By Mike Milne
Too many trailer boaters — lulled into complacency by short trips to their local launch ramp — are not properly prepared for longer road trips.
By now, if you’ve been reading this column regularly, you should appreciate the wisdom of greasing your trailer’s hubs and checking your brakes regularly. You should also check the operation of all your trailer’s lights every time you hook it up. Replace bulbs as needed.
Early spring, well before your boating season begins in earnest, is the best time to check your trailer for wear and tear. You will still have time to complete necessary service.
To check the hubs and brakes for noise, jack up each wheel in turn and give it a spin. If the bearings are loose or noisy, or the brakes stick, it’s probably time to install new bearings and service the brakes.
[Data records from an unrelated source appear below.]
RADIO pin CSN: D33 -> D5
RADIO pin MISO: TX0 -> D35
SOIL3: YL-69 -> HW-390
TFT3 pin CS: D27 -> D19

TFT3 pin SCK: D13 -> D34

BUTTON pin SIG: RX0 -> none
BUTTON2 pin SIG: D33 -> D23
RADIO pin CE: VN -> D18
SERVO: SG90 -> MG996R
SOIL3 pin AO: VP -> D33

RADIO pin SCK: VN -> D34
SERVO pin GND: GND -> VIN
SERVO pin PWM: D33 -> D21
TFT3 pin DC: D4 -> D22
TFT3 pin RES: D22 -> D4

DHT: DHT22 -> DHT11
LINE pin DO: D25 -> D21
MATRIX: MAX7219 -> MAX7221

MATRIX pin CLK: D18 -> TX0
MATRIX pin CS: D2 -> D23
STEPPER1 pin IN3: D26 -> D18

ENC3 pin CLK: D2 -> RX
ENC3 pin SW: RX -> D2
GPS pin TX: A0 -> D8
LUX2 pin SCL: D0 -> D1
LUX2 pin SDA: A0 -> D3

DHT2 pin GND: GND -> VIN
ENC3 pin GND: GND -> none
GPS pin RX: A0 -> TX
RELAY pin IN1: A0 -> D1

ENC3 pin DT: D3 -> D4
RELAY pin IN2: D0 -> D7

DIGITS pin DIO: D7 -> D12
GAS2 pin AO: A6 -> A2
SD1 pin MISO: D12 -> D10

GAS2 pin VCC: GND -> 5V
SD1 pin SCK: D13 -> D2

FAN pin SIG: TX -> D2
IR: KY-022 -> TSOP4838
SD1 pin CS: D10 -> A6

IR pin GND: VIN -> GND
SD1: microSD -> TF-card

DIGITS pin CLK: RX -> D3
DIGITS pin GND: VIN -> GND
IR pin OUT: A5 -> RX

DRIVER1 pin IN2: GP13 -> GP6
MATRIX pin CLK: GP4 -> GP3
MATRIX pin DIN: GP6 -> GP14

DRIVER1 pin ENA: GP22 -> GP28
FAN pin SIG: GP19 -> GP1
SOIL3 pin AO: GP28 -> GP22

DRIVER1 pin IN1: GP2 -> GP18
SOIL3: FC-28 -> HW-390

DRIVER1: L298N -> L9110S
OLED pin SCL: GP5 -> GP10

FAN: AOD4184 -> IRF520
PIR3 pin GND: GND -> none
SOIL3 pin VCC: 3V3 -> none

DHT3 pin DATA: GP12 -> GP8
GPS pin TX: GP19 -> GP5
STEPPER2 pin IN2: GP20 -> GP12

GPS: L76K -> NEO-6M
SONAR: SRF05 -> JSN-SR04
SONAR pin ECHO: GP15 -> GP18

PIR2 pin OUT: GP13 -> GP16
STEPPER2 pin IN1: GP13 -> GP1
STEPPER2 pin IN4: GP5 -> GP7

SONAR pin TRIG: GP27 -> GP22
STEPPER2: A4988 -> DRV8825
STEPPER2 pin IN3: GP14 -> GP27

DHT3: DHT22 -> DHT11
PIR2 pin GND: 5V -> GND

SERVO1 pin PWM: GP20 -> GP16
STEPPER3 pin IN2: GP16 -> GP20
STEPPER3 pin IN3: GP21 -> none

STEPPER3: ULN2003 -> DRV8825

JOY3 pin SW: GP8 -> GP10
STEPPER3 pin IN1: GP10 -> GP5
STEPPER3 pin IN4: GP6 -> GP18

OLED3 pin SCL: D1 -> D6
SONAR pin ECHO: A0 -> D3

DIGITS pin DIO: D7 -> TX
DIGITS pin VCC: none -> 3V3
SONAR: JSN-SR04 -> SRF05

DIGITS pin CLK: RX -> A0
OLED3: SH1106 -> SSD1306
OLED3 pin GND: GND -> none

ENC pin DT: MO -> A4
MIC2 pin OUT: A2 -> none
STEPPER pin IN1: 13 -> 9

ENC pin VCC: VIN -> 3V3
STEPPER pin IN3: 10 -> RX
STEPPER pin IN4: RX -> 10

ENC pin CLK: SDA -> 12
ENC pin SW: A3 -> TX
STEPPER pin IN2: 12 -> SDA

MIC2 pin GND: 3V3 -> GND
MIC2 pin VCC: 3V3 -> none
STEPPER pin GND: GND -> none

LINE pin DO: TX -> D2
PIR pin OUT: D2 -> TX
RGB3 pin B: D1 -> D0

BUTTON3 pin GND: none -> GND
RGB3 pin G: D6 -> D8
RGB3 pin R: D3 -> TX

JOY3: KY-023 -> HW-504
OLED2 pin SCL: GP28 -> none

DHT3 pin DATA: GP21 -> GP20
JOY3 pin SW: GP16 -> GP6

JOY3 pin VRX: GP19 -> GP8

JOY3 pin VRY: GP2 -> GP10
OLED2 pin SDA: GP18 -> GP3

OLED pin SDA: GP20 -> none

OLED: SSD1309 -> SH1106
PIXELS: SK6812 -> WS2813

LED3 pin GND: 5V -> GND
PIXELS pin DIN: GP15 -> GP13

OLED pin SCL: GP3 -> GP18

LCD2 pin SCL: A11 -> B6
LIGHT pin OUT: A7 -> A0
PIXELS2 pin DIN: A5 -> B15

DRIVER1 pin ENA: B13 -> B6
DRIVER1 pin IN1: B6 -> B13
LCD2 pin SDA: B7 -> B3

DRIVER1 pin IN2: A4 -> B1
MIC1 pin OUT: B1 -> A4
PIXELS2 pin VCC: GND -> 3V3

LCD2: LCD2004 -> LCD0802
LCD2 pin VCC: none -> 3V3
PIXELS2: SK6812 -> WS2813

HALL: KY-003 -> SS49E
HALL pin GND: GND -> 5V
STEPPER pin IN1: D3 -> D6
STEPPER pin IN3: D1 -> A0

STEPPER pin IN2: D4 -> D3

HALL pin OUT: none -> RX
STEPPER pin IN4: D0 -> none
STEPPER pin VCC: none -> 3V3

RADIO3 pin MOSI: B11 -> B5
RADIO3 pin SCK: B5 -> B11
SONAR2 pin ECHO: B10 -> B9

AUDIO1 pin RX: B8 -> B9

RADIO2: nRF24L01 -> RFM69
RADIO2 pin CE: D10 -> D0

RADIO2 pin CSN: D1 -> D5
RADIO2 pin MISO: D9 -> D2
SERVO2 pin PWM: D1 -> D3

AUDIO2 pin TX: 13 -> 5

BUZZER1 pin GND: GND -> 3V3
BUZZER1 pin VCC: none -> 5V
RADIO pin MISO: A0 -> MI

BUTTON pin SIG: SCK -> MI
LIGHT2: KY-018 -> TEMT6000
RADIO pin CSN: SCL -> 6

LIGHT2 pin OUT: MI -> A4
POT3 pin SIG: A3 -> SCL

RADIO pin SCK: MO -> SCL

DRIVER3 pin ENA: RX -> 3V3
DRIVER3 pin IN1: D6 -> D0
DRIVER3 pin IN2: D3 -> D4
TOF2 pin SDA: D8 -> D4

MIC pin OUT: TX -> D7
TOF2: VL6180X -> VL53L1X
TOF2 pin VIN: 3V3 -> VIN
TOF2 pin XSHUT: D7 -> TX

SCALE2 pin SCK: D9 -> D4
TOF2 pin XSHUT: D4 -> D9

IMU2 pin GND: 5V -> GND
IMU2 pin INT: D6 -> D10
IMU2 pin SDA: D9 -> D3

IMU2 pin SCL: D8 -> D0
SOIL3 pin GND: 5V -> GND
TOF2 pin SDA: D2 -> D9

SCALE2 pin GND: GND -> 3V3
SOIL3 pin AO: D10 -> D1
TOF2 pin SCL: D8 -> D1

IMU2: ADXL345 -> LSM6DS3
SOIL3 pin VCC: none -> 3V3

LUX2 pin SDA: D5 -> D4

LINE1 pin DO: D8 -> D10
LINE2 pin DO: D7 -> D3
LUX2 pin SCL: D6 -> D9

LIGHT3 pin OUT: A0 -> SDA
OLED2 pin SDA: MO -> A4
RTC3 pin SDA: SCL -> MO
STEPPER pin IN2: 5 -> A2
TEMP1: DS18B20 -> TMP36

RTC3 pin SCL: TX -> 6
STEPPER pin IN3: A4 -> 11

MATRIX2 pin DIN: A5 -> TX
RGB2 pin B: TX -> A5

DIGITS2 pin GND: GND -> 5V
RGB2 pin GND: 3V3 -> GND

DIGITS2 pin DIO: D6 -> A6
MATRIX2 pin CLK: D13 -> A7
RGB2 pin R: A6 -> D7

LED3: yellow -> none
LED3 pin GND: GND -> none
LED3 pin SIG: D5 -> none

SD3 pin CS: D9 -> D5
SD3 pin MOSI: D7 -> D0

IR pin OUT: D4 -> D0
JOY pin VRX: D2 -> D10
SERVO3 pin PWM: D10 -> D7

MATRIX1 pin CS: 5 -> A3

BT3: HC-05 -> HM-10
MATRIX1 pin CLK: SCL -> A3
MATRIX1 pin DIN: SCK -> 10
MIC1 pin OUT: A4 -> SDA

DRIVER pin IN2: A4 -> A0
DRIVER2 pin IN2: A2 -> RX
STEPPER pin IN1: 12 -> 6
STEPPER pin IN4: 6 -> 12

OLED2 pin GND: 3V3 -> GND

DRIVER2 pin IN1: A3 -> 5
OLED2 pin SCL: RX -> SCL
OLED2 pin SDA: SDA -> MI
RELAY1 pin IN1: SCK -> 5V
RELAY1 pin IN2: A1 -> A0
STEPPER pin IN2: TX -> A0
Personally, I have no problem changing bearings but prefer to have professionals handle brakes; as with any DIY work, it’s your call. Before a particularly long road trip (to Florida and back), I replaced the bearings on both trailer wheels, just in case. The ones I removed didn’t look bad, so I kept them in case of an emergency.
The maxim about an ounce of prevention applies aptly to boat trailers. So keep a grease gun loaded and ready in case your trailer’s hubs need a top-up before you head for the launch ramp, or at regular intervals during a longer road trip.
But, no matter how well and thoroughly you prepare, equipment can still fail. Most often, it’s not the hubs or the brakes, but a tire that takes you down. Think back to the trailers and boats you have seen disabled on the roadside. The culprit is usually a flat tire.
Prevention helps here as well, so while you are checking bearings and brakes in the spring, be sure to check your trailer’s tires carefully. Make sure tire pressures are correct and add or remove air as needed. If the treads are worn or sidewalls are cracked, replace the tires.
Loosen the lug nuts on each wheel, then tighten them up, using a torque wrench as a gauge. Check the manufacturer’s specifications to get the right torque. Now you know the nuts are tight enough, but you can still remove them in an emergency.
Check tires regularly during the boating season as well, with a cursory inspection and pressure check every time you are headed for the ramp and closer inspections before heading out on a longer trip.
Beyond that, I feel much more confident having a spare tire mounted on the trailer and ready to use, plus an emergency kit. It doesn’t have to take up much space.
Along with your tire pressure gauge, get a compact, portable 12-volt air compressor, a lug wrench and a bottle-jack. Add a couple of small pieces of plywood for blocking.
It’s nice to be ready to recover from any roadside incident, but I am also realistic and understand that’s not always possible. So, a CAA membership with an RV endorsement (that will cover towing for a disabled trailer), is in my wallet.